Se impone también una reflexión sobre la dimensión que merece el “diagnóstico”. Diagnosticar significa “conocer a través de”. Quizá lo hemos convertido erróneamente en un fin absoluto, en el marco de la tecnificación en el modelo exclusivamente mecanicista que impulsaron los avances en el conocimiento del funcionamiento del cuerpo. Diagnosticar debería volver a ser lo que fue, un instrumento para interpretar y mitigar el sufrimiento vivido por las personas que nos piden ayuda. Si el diagnóstico no aporta más que una etiqueta clasificadora y despersonalizadora, pierde su sentido, y deshumaniza.

Por supuesto, indicadores y “biomarcadores”, bien diseñados y rigurosos con la estadística son excelentes herramientas de gestión y de decisión. Pero debemos estar seguros de no malinterpretarlos. Nuestra tarea va de historias personales y sociales, todas diferentes y todas con condicionantes, contexto y excepciones. ¿Dónde queda la persona, y su derecho a rechazar una injerencia en su trayectoria vital, en su cuerpo o en su espíritu? Seguramente la “atención centrada en personas” debería ir precisamente de eso: de conjugar eficiencia y atención personalizada, ciencia y respeto, obligaciones y comunicación. Asumido este marco, la IA sería seguramente una aliada para una atención justa, cálida y de calidad. Fuera de este marco será una excusa más para no dirigir la mirada.

En este sentido, el “datafundamentalismo” de este nuevo paradigma puede llevarnos a confundir los perfiles que representan a las personas con las personas mismas, que pasarían de seres humanos a códigos o categorías. ¿Es esto lo que debería perseguir una auténtica medicina humanizada? Aquellos que atendemos y los que somos atendidos, debemos huir de la instrumentalización del otro en la relación asistencial. Todos tenemos nuestra parcela de responsabilidad.
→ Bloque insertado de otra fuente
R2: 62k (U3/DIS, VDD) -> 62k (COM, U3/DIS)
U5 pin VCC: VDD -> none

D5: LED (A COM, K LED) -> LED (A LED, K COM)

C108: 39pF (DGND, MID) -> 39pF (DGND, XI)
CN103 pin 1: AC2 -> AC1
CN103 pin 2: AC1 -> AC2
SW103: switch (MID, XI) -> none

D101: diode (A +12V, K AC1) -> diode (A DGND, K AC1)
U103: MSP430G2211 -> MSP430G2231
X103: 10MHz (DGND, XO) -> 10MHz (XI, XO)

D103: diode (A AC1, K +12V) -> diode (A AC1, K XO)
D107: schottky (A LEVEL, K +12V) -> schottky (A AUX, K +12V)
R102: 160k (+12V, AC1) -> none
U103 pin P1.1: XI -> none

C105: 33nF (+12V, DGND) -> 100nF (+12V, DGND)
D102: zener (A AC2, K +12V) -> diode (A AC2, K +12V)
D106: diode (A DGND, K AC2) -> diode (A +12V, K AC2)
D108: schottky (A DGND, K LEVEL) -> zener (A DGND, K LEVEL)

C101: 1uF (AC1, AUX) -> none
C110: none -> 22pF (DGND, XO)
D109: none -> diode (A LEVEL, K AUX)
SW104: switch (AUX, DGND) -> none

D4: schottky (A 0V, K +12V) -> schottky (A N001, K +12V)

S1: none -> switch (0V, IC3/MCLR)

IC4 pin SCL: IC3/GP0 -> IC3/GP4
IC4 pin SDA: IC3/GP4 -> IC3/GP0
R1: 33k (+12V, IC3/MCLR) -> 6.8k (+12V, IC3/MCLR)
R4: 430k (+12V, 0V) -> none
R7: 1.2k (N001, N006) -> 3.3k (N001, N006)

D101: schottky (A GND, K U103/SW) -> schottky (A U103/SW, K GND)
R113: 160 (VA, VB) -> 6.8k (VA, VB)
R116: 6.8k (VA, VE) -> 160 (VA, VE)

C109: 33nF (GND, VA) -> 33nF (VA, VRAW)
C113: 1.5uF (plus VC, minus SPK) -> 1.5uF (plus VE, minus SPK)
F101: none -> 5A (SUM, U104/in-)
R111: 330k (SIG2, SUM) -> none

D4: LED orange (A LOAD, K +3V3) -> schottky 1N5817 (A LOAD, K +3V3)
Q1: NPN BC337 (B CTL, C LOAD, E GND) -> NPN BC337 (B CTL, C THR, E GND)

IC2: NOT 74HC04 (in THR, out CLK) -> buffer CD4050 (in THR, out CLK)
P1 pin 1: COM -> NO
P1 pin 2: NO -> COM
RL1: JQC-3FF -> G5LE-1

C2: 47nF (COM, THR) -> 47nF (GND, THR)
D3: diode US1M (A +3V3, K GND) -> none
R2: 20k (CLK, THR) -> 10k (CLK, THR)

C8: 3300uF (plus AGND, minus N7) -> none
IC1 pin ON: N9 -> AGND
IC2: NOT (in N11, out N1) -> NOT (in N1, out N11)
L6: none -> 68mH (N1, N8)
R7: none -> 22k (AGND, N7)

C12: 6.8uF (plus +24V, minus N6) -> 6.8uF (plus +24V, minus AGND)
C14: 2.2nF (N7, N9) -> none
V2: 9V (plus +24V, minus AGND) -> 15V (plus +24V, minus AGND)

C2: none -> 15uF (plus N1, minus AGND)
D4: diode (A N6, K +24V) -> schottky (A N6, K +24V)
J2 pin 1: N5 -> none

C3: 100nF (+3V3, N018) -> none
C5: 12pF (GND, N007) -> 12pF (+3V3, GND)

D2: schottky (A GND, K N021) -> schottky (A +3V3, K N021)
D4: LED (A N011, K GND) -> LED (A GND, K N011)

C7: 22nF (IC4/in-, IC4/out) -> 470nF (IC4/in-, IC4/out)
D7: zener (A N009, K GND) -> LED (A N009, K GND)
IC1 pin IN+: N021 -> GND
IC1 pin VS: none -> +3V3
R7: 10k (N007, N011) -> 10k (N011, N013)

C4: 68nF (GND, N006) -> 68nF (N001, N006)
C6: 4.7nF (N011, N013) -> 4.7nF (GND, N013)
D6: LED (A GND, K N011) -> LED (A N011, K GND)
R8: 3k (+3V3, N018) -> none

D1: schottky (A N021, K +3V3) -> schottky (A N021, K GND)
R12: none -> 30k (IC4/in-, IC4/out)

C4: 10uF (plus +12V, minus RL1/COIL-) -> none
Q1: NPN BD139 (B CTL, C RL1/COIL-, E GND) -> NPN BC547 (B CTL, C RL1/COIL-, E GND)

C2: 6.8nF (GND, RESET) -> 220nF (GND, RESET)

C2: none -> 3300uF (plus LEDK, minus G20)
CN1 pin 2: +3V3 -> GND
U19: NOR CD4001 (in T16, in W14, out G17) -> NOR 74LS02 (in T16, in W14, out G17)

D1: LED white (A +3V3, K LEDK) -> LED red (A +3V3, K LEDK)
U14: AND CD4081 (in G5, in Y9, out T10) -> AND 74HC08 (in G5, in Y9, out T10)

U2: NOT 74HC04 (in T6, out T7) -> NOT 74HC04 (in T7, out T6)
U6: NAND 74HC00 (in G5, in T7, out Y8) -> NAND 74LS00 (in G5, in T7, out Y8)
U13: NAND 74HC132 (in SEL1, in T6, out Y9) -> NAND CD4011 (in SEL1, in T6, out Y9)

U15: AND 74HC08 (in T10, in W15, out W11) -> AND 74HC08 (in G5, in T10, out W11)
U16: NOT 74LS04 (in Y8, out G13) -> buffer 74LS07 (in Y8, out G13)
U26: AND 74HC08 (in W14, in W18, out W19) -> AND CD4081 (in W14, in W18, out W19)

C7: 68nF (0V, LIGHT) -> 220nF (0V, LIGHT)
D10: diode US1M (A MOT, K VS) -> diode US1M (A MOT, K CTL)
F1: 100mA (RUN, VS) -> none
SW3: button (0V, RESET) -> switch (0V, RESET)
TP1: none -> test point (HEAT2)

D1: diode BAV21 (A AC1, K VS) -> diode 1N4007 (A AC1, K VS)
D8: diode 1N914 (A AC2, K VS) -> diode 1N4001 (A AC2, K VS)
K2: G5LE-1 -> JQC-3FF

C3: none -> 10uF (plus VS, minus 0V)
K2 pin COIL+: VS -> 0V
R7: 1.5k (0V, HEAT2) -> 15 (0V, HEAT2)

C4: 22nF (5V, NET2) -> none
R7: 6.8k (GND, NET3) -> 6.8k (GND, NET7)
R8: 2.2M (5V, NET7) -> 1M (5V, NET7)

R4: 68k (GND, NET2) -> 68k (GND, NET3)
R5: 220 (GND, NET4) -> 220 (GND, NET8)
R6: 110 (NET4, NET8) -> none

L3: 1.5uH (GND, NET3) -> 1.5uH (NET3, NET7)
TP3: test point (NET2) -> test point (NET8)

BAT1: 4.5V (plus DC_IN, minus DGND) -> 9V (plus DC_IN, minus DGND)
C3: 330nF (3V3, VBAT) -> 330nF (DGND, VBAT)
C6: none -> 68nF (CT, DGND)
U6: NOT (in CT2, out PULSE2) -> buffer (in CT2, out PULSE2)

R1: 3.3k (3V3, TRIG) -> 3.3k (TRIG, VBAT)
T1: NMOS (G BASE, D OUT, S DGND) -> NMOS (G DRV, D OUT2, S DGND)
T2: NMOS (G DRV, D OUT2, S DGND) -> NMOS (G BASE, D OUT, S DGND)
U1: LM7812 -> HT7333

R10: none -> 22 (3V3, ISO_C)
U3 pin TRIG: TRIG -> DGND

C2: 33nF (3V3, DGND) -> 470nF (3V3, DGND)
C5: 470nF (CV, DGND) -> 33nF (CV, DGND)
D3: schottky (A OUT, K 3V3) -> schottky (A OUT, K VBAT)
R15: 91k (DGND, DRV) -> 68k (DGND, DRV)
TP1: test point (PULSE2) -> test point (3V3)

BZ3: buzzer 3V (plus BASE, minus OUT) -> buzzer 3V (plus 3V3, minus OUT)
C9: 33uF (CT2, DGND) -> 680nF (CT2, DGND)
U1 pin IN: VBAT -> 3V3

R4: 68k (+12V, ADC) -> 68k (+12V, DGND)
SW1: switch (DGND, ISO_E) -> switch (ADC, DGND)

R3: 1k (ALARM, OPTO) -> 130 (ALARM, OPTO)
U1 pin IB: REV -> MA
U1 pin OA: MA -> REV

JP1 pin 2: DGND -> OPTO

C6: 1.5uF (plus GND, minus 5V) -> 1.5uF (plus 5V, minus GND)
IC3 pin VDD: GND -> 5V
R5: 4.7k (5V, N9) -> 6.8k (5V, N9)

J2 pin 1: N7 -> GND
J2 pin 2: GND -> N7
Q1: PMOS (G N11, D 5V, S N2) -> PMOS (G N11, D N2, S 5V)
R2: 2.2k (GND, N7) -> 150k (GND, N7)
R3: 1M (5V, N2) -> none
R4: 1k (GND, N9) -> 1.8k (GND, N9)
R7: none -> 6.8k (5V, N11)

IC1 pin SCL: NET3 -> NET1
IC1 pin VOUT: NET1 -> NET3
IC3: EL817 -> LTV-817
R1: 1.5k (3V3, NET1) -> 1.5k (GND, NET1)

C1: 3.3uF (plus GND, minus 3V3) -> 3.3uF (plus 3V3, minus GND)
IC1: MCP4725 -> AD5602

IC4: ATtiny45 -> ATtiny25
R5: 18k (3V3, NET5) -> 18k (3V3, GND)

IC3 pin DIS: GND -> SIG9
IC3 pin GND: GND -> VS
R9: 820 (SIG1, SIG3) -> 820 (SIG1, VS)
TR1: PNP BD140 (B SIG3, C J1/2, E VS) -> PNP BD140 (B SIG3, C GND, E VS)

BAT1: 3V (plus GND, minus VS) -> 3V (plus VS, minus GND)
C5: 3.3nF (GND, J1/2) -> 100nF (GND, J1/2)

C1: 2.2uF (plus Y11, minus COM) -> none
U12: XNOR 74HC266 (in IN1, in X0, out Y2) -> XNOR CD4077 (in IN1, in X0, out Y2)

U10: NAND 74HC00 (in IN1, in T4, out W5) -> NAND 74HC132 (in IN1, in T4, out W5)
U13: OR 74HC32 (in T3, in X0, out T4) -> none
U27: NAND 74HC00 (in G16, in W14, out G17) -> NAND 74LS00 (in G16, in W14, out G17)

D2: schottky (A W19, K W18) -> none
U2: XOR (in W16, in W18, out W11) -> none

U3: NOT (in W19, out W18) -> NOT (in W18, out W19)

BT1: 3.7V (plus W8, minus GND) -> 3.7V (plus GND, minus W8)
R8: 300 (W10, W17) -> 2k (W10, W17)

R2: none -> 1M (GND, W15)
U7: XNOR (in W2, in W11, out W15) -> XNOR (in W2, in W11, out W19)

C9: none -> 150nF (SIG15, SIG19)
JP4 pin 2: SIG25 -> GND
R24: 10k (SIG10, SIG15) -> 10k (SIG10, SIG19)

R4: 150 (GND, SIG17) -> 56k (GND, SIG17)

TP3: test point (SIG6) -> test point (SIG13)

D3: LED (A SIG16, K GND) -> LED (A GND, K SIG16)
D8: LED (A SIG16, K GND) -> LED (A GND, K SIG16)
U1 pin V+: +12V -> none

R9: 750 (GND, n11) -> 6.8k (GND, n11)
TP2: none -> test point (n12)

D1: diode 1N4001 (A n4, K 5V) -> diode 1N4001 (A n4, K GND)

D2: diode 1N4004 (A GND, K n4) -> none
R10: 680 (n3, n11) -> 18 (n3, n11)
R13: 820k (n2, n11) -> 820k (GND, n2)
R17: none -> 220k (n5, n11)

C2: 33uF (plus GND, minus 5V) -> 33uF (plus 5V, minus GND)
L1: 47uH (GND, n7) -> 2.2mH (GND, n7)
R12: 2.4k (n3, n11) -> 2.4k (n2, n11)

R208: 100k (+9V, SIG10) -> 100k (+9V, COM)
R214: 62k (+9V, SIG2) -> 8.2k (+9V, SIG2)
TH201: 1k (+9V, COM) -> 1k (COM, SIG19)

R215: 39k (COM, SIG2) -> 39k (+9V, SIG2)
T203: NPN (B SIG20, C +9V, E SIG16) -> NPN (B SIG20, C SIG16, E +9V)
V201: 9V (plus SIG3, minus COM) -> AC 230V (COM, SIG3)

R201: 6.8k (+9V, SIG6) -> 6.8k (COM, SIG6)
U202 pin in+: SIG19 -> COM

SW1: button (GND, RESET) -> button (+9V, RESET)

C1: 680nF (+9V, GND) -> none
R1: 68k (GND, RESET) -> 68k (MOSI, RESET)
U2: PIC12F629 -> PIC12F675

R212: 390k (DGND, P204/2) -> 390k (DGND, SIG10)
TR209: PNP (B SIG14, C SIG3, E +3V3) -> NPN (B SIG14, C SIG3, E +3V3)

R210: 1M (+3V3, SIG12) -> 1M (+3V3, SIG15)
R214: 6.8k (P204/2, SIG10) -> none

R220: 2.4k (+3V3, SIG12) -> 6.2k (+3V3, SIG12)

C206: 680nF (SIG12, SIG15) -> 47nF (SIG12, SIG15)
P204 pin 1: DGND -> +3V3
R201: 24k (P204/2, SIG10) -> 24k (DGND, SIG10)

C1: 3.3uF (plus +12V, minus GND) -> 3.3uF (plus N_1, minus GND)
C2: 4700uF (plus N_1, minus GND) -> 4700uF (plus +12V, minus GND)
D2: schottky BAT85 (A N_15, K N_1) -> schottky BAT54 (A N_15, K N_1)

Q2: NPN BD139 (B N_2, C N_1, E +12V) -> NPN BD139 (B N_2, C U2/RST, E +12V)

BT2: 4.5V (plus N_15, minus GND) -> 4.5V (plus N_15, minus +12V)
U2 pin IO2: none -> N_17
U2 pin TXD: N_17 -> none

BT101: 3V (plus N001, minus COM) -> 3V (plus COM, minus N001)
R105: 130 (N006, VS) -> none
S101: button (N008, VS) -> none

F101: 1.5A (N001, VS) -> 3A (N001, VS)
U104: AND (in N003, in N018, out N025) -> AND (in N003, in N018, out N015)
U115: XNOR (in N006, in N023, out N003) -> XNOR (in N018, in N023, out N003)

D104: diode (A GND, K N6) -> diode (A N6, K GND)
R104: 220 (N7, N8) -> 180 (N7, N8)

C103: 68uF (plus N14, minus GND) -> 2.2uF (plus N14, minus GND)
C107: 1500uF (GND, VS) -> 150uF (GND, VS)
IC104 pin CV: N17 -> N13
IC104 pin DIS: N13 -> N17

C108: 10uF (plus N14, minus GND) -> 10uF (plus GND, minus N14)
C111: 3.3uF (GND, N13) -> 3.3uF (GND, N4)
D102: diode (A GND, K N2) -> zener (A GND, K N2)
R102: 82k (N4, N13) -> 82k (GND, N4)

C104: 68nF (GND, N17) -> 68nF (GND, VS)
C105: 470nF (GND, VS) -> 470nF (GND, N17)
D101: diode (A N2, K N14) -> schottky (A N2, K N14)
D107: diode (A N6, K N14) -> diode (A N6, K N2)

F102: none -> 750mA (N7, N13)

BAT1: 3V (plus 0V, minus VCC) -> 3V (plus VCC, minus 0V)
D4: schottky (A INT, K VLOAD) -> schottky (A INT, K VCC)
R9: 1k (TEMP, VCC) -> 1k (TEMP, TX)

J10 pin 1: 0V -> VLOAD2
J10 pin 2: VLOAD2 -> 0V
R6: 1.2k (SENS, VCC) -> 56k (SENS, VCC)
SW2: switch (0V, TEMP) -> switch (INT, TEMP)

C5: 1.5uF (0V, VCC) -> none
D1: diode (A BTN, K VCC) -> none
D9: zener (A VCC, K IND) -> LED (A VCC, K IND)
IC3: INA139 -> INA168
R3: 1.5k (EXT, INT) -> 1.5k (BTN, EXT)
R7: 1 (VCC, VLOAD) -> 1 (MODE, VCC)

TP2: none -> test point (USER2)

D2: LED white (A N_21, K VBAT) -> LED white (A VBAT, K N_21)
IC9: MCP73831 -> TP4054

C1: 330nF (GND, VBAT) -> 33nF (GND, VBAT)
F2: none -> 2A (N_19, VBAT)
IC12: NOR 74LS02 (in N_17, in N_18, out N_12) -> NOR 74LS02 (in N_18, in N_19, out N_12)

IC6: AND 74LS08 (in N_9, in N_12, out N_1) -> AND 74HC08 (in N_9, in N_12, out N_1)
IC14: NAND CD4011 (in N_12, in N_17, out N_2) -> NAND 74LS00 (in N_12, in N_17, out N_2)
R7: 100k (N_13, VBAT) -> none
Si no cuidamos desaparecerá la confianza, que es la bisagra esencial de cualquier relación de ayuda, de cualquier relación social, al fin y al cabo. Sin confianza, la ayuda se convierte en servicio neutro, sin piel, sin cara. Al fin y al cabo, el cuidado de la salud, por complejo que haya devenido, supone una constelación de relaciones interpersonales. 

En este contexto es en el que llama a la puerta la IA, una nueva y fascinante tecnología. Pero ya estábamos perdiendo la mirada en la atención sanitaria antes de la expansión de las herramientas digitales y de las decisiones asistidas por algoritmos.

03 | IA y conocimiento: un nuevo paradigma

La IA reta al método científico tradicional, que buscaba contrastar hipótesis. La relación causa-efecto, esencial en ciencia desde el siglo XVI, no es tan relevante cuando utilizas IA. Ésta, al menos por el momento, ni busca causas, ni busca sentido, ni explica. Su territorio es el de las correlaciones. Por ello, muchas instituciones o empresas que priorizan el pragmatismo y la rentabilidad ya se han adherido hace tiempo sus habilidades predictivas (por ejemplo, bancos y aseguradoras). Lo importante es si la persona devolverá el préstamo o no, no las razones por las que ocurrirá esto.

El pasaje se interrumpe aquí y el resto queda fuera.